Escher, Reptiles, 1943

 

- il secondo conduce invece allo specchio come moltiplicatore di forme in rapporto alla divisione regolare del piano, alle simmetrie e alle metamorfosi di elementi astratti e geometrici in forme viventi, ma anche al ruolo dei riflessi speculari nell'embriologia caleidoscopica elaborata ai nostri giorni dallo scienziato evoluzionista Richard Dawkins. Lo specchio in quest'ultima accezione partecipa al processo generativo delle forme organiche perché le mutazioni casuali che nel corso dell'evoluzione possono verificarsi in un punto dell'organismo in base alle loro simmetrie, per esempio quella bilaterale dell'uomo o quella radiale delle meduse, si riflettono secondo "effetti specchio" anche nel resto del corpo. La riflessione quindi regola sia la disposizione delle singole parti nei viventi sia la distribuzione delle figure che nelle composizioni di Escher dividono il piano.

 

 

Escher, Circle limit IV, Heaven and Hell, 1960

 

Lo specchio avvia una meditazione visiva che tocca lo spazio e le simmetrie, l'illusione percettiva e gli effetti speculari nella formazione dei viventi e dei cristalli, simboli di regolarità, perfezione e bellezza, la simultaneità di mondi e la tassellatura del piano, mettendo al centro il problema della spazialità come conflitto tra la realtà tridimensionale e quella bidimensionale.
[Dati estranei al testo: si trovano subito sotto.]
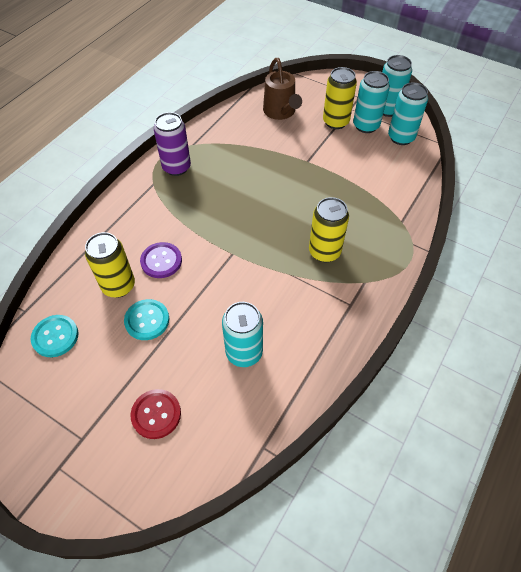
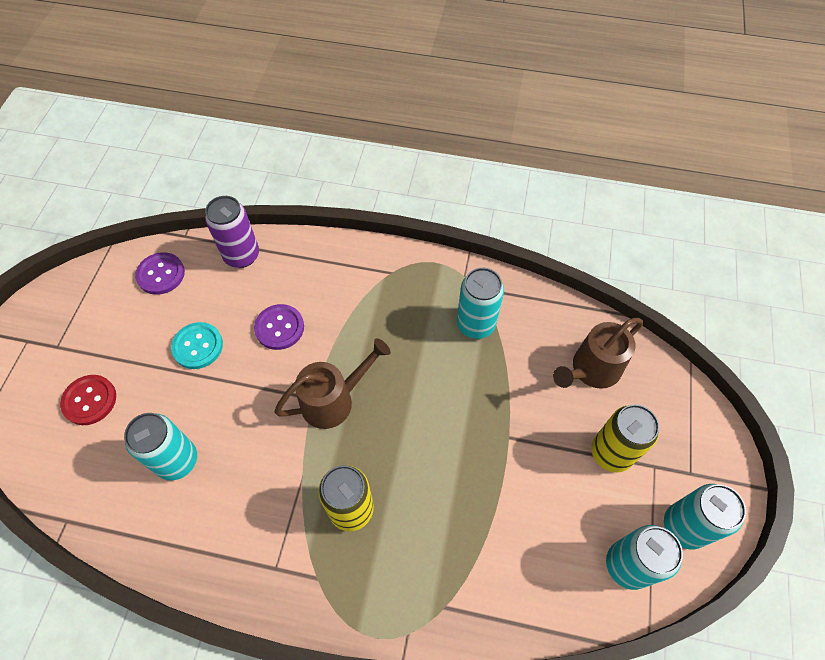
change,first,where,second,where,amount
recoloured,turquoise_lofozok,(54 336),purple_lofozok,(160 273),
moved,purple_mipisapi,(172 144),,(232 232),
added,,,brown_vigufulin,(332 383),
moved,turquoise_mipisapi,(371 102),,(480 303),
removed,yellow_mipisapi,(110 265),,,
Tutta la ricerca di Escher, infatti, mette in risalto la simulazione di spazi e volumi sulla superficie: semplici macchie di colore si staccano dal fondo, sembrando vive e in movimento, mentre forse dietro lo specchio esistono mondi reali con una loro profondità e un loro corpo. Anche le storie illustrate e le metamorfosi del grafico olandese suggeriscono dinamicamente trasposizioni dal piano nello spazio e viceversa in quanto i suoi personaggi perdono e acquistano tridimensionalità all'interno della stessa immagine in un continuo gioco di passaggi dimensionali, con forme astratte e geometriche che diventano vive e corpi che si dissolvono nel piano.

 


 

(1) J. Ortega y Gasset, Credere e pensare, in J.W.Vermeulen, Mi aggiro là dentro tutto solo, in M.C.Escher, Esplorando l'infinito, Garzanti, Milano 1991, p. 167-168. Vermeulen, amico personale di Escher negli anni della maturità, traccia in questo scritto un ritratto soggettivo del grafico, fornendoci interessanti informazioni sulla sua personalità, la sua infanzia, i suoi rapporti con la famiglia e il suo modo d'intendere l'arte. Apprendiamo così per esempio che Escher amava viaggiare per mare perché il mare era per lui una specie di rifugio; sulla nave, lontano dallo studio e dal lavoro ossessivo, riusciva infatti a liberarsi dal bisogno di concentrazione e dall'autodisciplina proprie del suo carattere e della sua attività.